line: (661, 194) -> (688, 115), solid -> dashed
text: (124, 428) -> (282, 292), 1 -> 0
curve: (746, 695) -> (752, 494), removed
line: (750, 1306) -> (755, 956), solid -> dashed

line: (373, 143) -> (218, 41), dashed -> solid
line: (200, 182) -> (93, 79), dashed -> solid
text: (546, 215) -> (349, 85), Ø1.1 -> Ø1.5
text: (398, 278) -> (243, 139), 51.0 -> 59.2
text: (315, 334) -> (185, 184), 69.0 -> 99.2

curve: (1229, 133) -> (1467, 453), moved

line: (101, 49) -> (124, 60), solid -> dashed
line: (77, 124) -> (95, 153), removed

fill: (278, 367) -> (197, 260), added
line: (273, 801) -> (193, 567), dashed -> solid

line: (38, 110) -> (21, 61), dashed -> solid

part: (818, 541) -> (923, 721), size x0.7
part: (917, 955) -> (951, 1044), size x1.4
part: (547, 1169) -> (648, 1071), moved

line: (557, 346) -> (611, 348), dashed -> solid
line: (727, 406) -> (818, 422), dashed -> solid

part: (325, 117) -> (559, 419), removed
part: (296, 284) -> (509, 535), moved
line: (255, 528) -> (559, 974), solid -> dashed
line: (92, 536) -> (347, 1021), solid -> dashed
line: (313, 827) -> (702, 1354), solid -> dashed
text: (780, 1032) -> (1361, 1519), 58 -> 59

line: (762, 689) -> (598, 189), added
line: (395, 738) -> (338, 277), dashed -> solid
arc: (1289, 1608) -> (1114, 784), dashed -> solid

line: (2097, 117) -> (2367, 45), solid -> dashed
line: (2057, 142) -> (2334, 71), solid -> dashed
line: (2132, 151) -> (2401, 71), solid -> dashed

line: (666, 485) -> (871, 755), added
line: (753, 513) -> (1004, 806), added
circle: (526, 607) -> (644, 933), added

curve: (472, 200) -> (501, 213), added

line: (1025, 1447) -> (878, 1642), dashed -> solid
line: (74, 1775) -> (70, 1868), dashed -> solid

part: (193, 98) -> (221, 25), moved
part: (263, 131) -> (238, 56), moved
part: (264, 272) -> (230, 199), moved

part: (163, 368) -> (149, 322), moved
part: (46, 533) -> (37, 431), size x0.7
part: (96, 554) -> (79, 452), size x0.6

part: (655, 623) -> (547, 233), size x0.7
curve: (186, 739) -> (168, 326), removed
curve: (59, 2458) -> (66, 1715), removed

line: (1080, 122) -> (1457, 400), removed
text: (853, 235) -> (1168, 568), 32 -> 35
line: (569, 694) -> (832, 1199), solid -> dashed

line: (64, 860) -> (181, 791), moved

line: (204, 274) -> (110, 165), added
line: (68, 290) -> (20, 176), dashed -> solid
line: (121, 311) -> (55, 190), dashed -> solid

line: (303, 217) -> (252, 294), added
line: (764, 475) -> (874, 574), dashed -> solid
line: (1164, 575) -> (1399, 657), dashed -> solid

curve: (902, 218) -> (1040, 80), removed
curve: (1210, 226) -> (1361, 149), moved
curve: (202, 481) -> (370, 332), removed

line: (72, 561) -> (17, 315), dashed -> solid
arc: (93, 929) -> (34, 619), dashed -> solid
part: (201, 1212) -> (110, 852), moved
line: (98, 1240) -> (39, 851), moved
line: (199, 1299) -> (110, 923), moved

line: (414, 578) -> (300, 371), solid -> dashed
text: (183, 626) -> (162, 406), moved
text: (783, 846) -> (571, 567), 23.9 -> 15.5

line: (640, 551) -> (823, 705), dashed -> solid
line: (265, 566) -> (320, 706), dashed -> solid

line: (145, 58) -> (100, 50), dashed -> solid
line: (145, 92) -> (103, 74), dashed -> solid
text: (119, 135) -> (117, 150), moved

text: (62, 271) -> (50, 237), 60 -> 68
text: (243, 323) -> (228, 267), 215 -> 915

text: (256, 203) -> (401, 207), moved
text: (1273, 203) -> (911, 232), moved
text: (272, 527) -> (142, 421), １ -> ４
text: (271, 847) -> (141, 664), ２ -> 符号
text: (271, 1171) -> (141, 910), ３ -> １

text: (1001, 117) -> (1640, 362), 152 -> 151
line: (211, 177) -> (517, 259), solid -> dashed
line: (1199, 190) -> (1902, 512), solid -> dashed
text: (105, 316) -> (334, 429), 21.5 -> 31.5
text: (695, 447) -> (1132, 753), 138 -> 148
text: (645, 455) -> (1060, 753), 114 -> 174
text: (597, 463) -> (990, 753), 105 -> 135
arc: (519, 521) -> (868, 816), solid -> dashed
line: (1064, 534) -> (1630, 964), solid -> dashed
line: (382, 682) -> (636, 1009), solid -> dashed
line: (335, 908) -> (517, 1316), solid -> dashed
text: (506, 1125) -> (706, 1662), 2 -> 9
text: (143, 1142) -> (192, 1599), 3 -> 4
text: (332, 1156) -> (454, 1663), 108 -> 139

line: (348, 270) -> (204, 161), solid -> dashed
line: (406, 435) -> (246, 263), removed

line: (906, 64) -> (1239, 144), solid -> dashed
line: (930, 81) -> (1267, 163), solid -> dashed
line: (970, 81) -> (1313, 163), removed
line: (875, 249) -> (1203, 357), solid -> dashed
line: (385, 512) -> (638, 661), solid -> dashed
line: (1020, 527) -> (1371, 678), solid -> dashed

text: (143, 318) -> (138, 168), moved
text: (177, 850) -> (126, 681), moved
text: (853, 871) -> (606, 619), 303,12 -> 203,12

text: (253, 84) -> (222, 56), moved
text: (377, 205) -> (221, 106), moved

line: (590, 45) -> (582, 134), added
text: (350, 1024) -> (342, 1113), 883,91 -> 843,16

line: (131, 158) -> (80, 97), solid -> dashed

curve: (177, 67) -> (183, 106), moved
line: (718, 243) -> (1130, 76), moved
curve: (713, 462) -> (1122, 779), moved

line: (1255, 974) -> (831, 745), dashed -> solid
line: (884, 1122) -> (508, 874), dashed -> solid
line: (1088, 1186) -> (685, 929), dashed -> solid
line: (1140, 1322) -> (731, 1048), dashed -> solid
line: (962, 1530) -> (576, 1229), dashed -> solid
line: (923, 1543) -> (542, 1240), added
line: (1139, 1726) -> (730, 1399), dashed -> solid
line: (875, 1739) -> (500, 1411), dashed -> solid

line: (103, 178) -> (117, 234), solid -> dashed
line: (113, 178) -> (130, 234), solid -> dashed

Aim of the exercise | Above are some records; copy each line there that contains "removed".

Solution for this problem |
curve: (746, 695) -> (752, 494), removed
line: (77, 124) -> (95, 153), removed
part: (325, 117) -> (559, 419), removed
curve: (186, 739) -> (168, 326), removed
curve: (59, 2458) -> (66, 1715), removed
line: (1080, 122) -> (1457, 400), removed
curve: (902, 218) -> (1040, 80), removed
curve: (202, 481) -> (370, 332), removed
line: (406, 435) -> (246, 263), removed
line: (970, 81) -> (1313, 163), removed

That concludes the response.